Lo saludo con el gusto del hincha, después de verlo hacer un magnífico campeonato con la selección de Florida. Como tiene puesta una camperita de su nuevo club, el Centro Recreativo Porongos de Trinidad, le digo: “Voy para tu sorteo, el de la Copa Uruguay, a ver a quién te saco de rival”. Giménez, que podría ser Nicolás Rebollo, Mauricio Capricho o quien fuera de los miles de jugadores que se plantan en su área de terrones y matas de pasto y ponen el cuerpo como bagual para ganar en el cabezazo, se sonríe e ilusiona pensando en esos partidos, en esos rivales, en esa copa de verdad.

En eso, se acerca como bólido por la ruta un ómnibus con destino a Paso de los Toros. “¿Entrará a Durazno este?”, pregunto. Raúl, baquiano de viajes agarrados con alambres, me contesta que sí. Ya lo conoce: Giménez, ahora en Porongos, el club que más veces ha interactuado con los de la Asociación Uruguaya de Fútbol (AUF) en torneos que apuntaban a integrar las competencias de la Organización del Fútbol del Interior (OFI) con las de la AUF, viaja a Trinidad dos o tres noches por semana para entrenar con el equipo, porque en el interior para parar la olla hay que trabajar primero y jugar después, y los entrenamientos se programan para después del laburo.

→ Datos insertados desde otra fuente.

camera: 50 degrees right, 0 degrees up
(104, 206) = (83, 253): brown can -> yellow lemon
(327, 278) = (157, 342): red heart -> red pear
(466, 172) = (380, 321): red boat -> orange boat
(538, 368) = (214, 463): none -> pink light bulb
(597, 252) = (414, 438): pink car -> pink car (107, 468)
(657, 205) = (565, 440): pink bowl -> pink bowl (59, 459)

Raúl tiene 35 años pero le brillan los ojos de ilusión por el fútbol. Cada día tiene que llegar a la ruta, meter una hora y media hasta Durazno, posiblemente parado, y desde allí conectar con otro ómnibus que lo lleve a Trinidad y, al llegar a la capital floresina, tomarse los últimos mates lavados antes de empezar a vendarse para la práctica con otra veintena de hombres y muchachos que vienen de trabajar, estudiar o lo que sea. Son cinco o seis horas por día entre aprontes, viajes y prácticas. Por unos pesos, está bien, pero fundamentalmente porque son futbolistas, aman y sueñan con el fútbol.

Hay por lo menos 500 Giménez en los 24 participantes de OFI en esta Copa Uruguay. Son los mismos que trabajan de lunes a viernes y juegan o entrenan sábado y domingo; los que se quedan sin vacaciones con la familia porque tienen un partido con la selección del pueblo o porque los llamó el club; los que cada día se paran frente a los televisores a ver a sus ídolos, sus cracks, que están tan cerca pero tan lejos.

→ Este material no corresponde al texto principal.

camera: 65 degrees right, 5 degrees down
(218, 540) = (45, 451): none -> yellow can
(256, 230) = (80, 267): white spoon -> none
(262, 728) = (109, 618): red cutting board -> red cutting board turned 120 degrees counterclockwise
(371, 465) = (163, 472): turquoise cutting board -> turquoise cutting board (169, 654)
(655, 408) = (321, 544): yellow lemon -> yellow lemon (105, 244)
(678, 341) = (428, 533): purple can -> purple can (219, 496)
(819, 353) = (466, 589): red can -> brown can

Son mil los Raúles que jugarán con el club del pueblo o el del otro, anhelando el mismo sueño de cuando, descalzos y con una camisetita de otro cuadro –al que tal vez ahora les toque enfrentar–, se mezclaban entre los gurises del barrio con la idea fija de jugar y ganar la copa.

Hay, y ha habido siempre en nuestro universo, mucho más que Nacional y Peñarol, que Solé y Víctor Hugo, que De León y Bengoechea. En cada uno de nuestros pueblos, tal vez a imagen y semejanza, pero tal vez también desde su propio fuego, tenemos a vecinos, parientes, doctores y verduleros que cumplen con su rol de héroes de la adhesión a la camiseta.

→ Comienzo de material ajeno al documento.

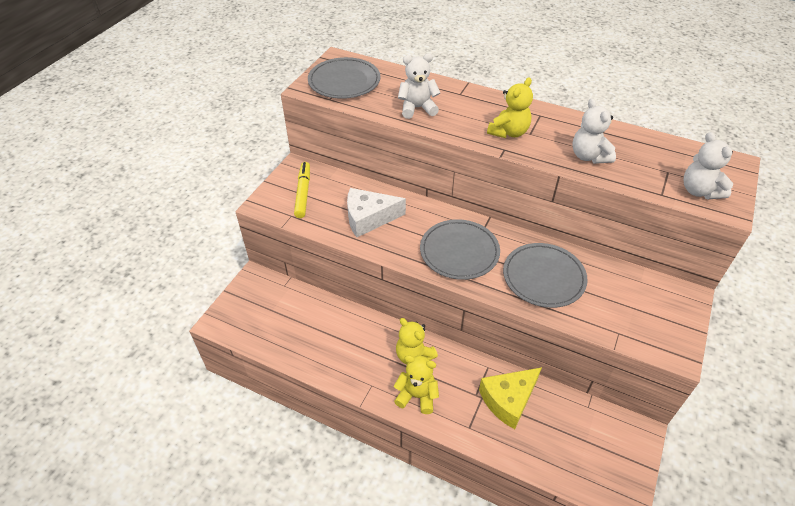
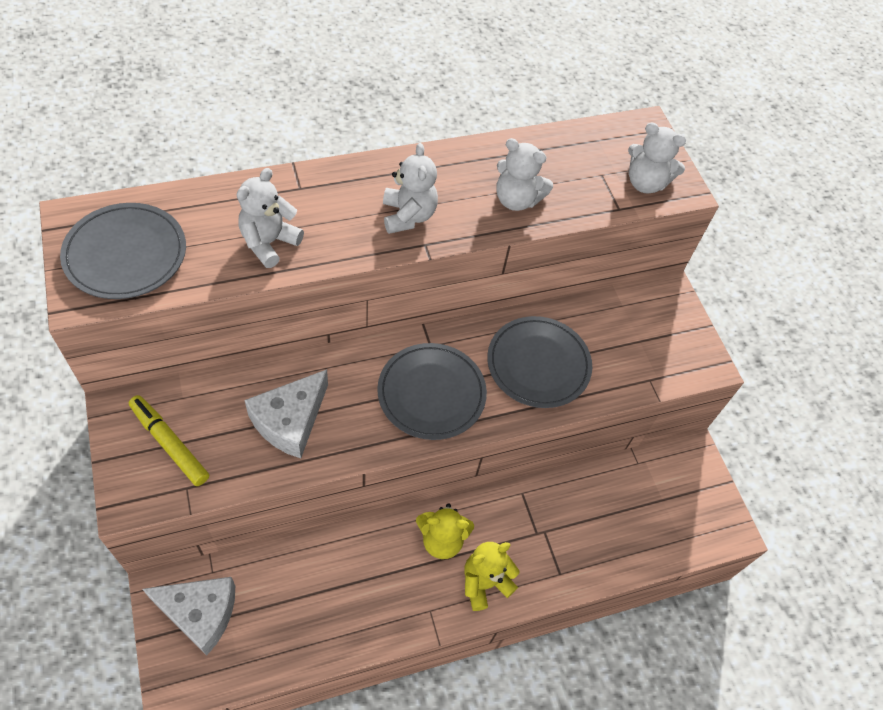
camera: 50 degrees left, 10 degrees up
(260, 299) = (200, 613): none -> white cheese
(508, 400) = (569, 513): yellow cheese -> none
(509, 132) = (408, 216): yellow teddy bear -> white teddy bear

Esos hombres y muchachos de hoy, los viejos del mañana, nunca pierden la llama de ser ellos, como un día lo hicieron Cavani, el Luis, Darwin, De Arrascaeta y decenas de estrellas más. Son quienes toman la posta de mantener viva la llama de los estadios apenas iluminados, el recuerdo de los cracks de antaño, semidioses de camisetas de algodón o juilliard, y el sueño de un día jugar la final en el Centenario.

¡Guambia, Brian! ¡Ojo, Pablo!, que no te cruce el Raúl, que no va a dejar de hacerte mantenimiento, chapa y pintura, porque esa globa será de él. Lo mismo que ese ómnibus que a la madrugada lo dejará a dos kilómetros de su pueblo. Lo mismo que esa ilusión a la que no deja ni picar.